Me and my BFF are going to see wicked in a few weeks and I couldn't be more excited 

I love broadway 
And the wiz


----------



## grandfloluver

I kinda really like 5sos


----------



## disneygirl520

We finally completed our 1000 piece puzzle. I feel so accomplished.


----------



## scarscar93

i hate project presentations with every fiber of my being

i am not a talker


----------



## disneygirl520

Catherine, my mom keeps tweaking our Disney schedule, so I haven't been able to get a definite "these are our days off" yet. But I will let you know, and we will have a DISmeet lol


----------



## LondonUnderground

I just burnt my hand again


----------



## LondonUnderground

The flower waltz from the nutcracker is such a pretty piece of music I want 2 cry


----------



## MickeyisBeast

thx eimear now i want all of pink's yankees mlb collection lol

too bad a jacket is like $75


----------



## I Am What I Am

i broke my ankle


----------



## Qmaz246

I Am What I Am said:


> i broke my ankle



Awww, Thats Horrible! What happened?


----------



## disneygirl520

I Am What I Am said:


> i broke my ankle



Oh no! Heal quickly!


----------



## I Am What I Am

Qmaz246 said:


> Awww, Thats Horrible! What happened?


i fell on some stairs at school




disneygirl520 said:


> Oh no! Heal quickly!



thanks!


----------



## disneygirl520

I have a terrible stomach ache. Ugh.


----------



## Qmaz246

Well, that sucks.....


----------



## grandfloluver

I have done absolutely nothing entire spring break lol nothing 

Not complaining one bit


----------



## MickeyisBeast

i don't want prom to come because i don't want it to be over

once it's over i have to actually face the fact that high school is almost over.


----------



## Qmaz246

grandfloluver said:


> I have done absolutely nothing entire spring break lol nothing
> 
> Not complaining one bit



Hey, you better enjoy yourself, because our school took ours away. Don't let it go to waste.


----------



## nerdylightbulb

idek why i like 5sos so much, but here we are


----------



## nerdylightbulb

i don't get what's attractive about Luke at all tho tbh?? like... the other three are cute to me, but Luke................


----------



## nerdylightbulb

i should eat, but we have no food that i like.


----------



## nerdylightbulb

i've changed my tumblr url twice recently after not changing it for ages. amazing.


----------



## nerdylightbulb

i want this url SO BADLY but someone has it hoarded waaah


----------



## nerdylightbulb

"The Monster" by Eminem ft Rihanna is such a good song, but i mostly say that because i like Rihanna's part


----------



## MickeyisBeast

we had a discussion about JFK today and everyone was like "he was such a good guy" "he was a gentleman" "his family was perfection"

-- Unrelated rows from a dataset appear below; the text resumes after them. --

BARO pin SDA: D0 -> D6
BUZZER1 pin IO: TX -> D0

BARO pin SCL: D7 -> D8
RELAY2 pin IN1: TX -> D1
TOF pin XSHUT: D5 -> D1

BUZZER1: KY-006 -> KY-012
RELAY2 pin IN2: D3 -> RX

like... he cheated on his wife??????


----------



## nerdylightbulb

Too Weird to Live, Too Rare to Die is such a cute album o3o


----------



## nerdylightbulb

i love reading about other people's drama omg


----------



## Qmaz246

MickeyisBeast said:


> we had a discussion about JFK today and everyone was like "he was such a good guy" "he was a gentleman" "his family was perfection"
> 
> like... he cheated on his wife??????



I didn't know that......I thought the worst was his foreign policy.


----------



## nerdylightbulb

one of the most well known things about Kennedy was his rumored affair with Marilyn Monroe????


----------



## nerdylightbulb

so cute sighs i love Calum


----------



## nerdylightbulb

listen he is such a babe


----------



## Qmaz246

Sheesh, spam much? Could you put everything into one post?


----------



## nerdylightbulb

it's been a year since my house burned down and roughly five months since we moved back in. amazing.


----------



## nerdylightbulb

there's no rules saying how much i can post in a row. i've been doing this for yeaaaaaaaars


----------



## nerdylightbulb

he's so stupid and i'm in luv w him


----------



## nerdylightbulb

i need to rewatch Hemlock Grove bc i keep thinking about it. damn.


----------



## nerdylightbulb

someone made a mashup of wmyb with teenagers by mcr and it work and i was just ????


----------



## nerdylightbulb

i wish i could draw


----------



## LondonUnderground

I love JFK lol


----------



## disneygirl520

If this job didn't pay so ridiculously well I would never do it.


----------



## scarscar93

literally same


----------



## nerdylightbulb

you look so perfect standing there in my american apparel underwear~


----------



## disneygirl520

I feel so much better today compared to yesterday, it's amazing.


----------



## scarscar93

I need to find a job for the summer but apparently employers want more of a reason than "i need money lol"


----------



## nerdylightbulb

some names just bother me. like Diana and Rachel. idk just the tone of them grates on me.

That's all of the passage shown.